Beeswax (Cera alba) is a natural wax produced by honey bees of the genus Apis. The wax is formed into “scales” by eight wax-producing glands in the abdominal segments 4 through 7 of worker bees, who discard it in or at the hive. The hive workers collect and use it to form cells for honey-storage and larval and pupal protection within the beehive.
The wax is formed by worker bees, which secrete it from eight wax-producing mirror glands on the inner sides of the sternites (the ventral shield or plate of each segment of the body) on abdominal segments 4 to 7. The sizes of these wax glands depend on the age of the worker, and after many daily flights, these glands begin to gradually atrophy.
The new wax is initially glass-clear and colorless, becoming opaque after mastication and adulteration with pollen by the hive worker bees. Also, the wax becomes progressively more yellow or brown by incorporation of pollen oils and propolis. The wax scales are about 3 mm (0.12 in) across and 0.1 mm (0.0039 in) thick, and about 1100 are required to make a gram of wax.
Beeswax is a tough wax formed from a mixture of several compounds. An approximate chemical formula for beeswax is C15H31COOC30H61. Its main components are palmitate, palmitoleate, and oleate esters of long-chain (30–32 carbons) aliphatic alcohols, with the ratio of triacontanyl palmitate CH3(CH2)29O-CO-(CH2)14CH3 to cerotic acid CH3(CH2)24COOH, the two principal components, being 6:1. Beeswax can be classified generally into European and Oriental types.
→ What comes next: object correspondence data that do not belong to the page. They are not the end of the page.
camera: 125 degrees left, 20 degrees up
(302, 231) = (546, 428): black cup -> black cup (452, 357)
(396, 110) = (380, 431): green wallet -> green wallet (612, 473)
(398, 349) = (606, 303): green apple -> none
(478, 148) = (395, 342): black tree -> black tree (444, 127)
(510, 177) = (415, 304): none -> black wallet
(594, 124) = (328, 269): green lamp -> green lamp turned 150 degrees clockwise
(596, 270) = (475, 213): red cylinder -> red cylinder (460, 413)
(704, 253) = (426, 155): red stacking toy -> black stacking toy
The saponification value is lower (3–5) for European beeswax, and higher (8–9) for Oriental types. Beeswax has a relatively low melting point range of 62 °C to 64 °C (144 °F to 147 °F). If beeswax is heated above 85 °C (185 °F) discoloration occurs. The flash point of beeswax is 204.4 °C (400 °F). Density at 15 °C is 958 kg/m³ to 970 kg/m³
Beeswax has many and varied uses. Primarily, it is used by the bees in making their honeycombs. Apart from this use by bees, the use of beeswax has become widespread and varied. Purified and bleached beeswax is used in the production of food, cosmetics, and pharmaceuticals. The three main types of beeswax products are yellow, white, and beeswax absolute. Yellow beeswax is the crude product obtained from the honeycomb, white beeswax is bleached yellow beeswax, and beeswax absolute is yellow beeswax treated with alcohol. In food preparation, it is used as a coating for cheese; by sealing out the air, protection is given against spoilage (mold growth). Beeswax may also be used as a food additive E901, in small quantities acting as a glazing agent, which serves to prevent water loss, or used to provide surface protection for some fruits. Soft gelatin capsules and tablet coatings may also use E901. Beeswax is also a common ingredient of natural chewing gum.
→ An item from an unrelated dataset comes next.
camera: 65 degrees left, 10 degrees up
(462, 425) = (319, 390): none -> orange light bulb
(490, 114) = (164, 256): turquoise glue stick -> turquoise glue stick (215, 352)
Use of beeswax in skin care and cosmetics has been increasing. A German study found beeswax to be superior to similar barrier creams (usually mineral oil-based creams such as petroleum jelly), when used according to its protocol. Beeswax is used in lip balm, lip gloss, hand creams, and moisturizers; and in cosmetics such as eye shadow, blush, and eye liner. Beeswax is an important ingredient in moustache wax and hair pomades, which make hair look sleek and shiny.
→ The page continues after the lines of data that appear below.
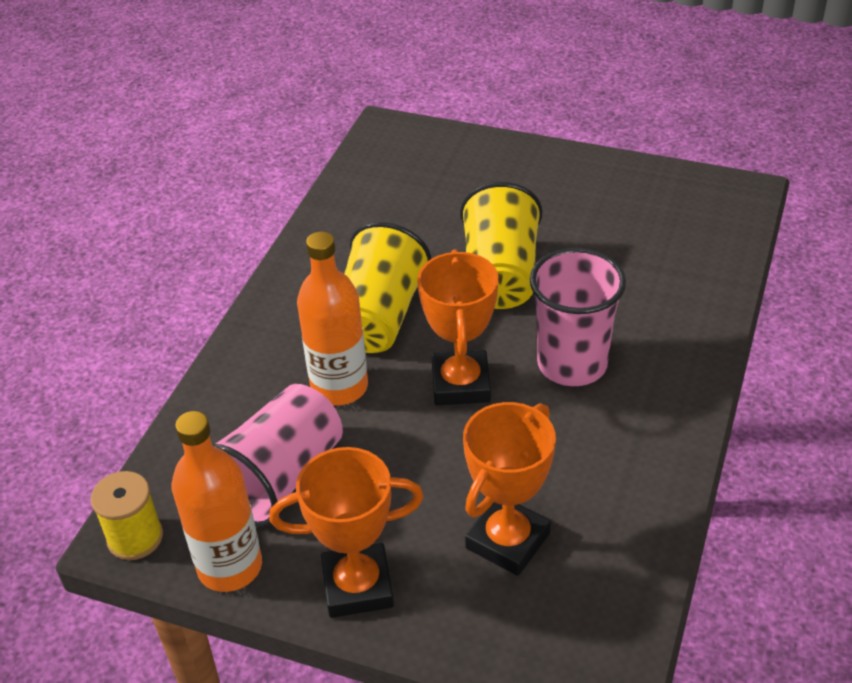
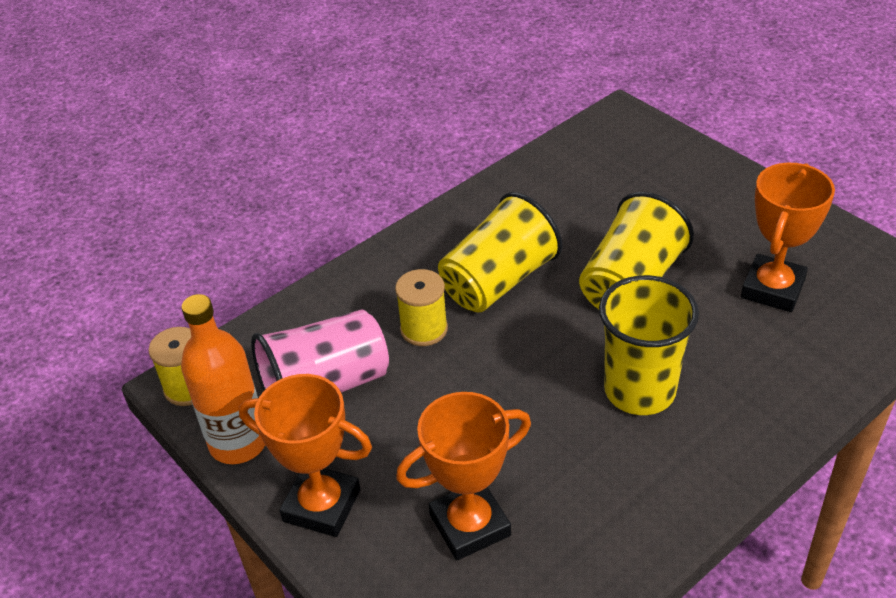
camera: 30 degrees right, 0 degrees up
(339, 387) = (424, 329): orange bottle -> yellow spool
(460, 384) = (527, 368): orange trophy -> orange trophy (772, 289)
(572, 364) = (639, 390): pink cup -> yellow cup

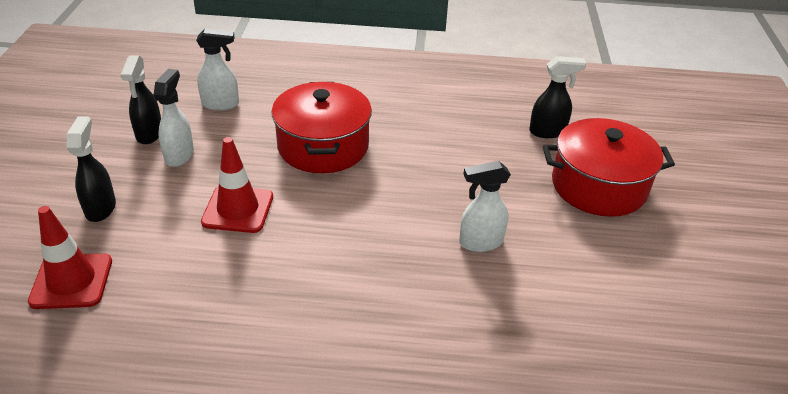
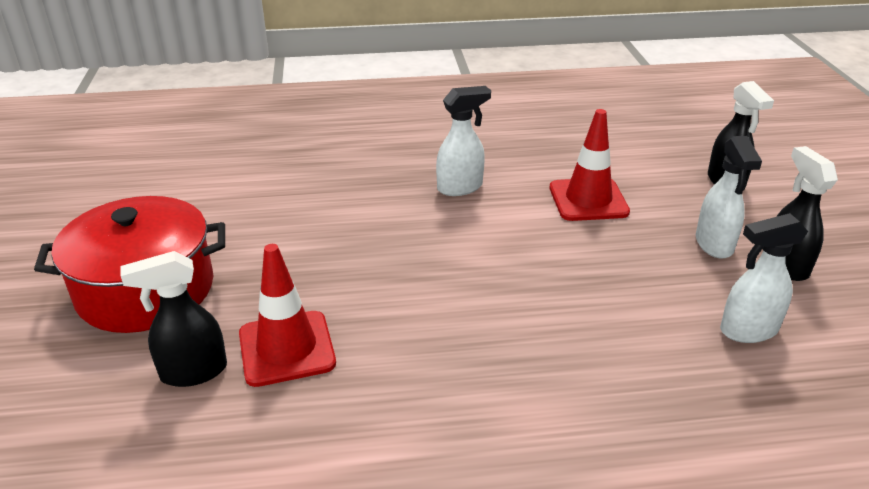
camera: 170 degrees right, 5 degrees down
(71, 281) = (675, 133): red traffic cone -> red traffic cone (286, 348)
(323, 146) = (543, 286): red pot -> none
(480, 242) = (315, 206): white spray bottle -> white spray bottle (460, 187)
Candle-making has long involved the use of beeswax, which is highly flammable, and this material traditionally was prescribed for the making of the Paschal candle or “Easter candle”. It is further recommended for the making of other candles used in the liturgy of the Roman Catholic Church. Beeswax is also the candle constituent of choice in the Orthodox Church.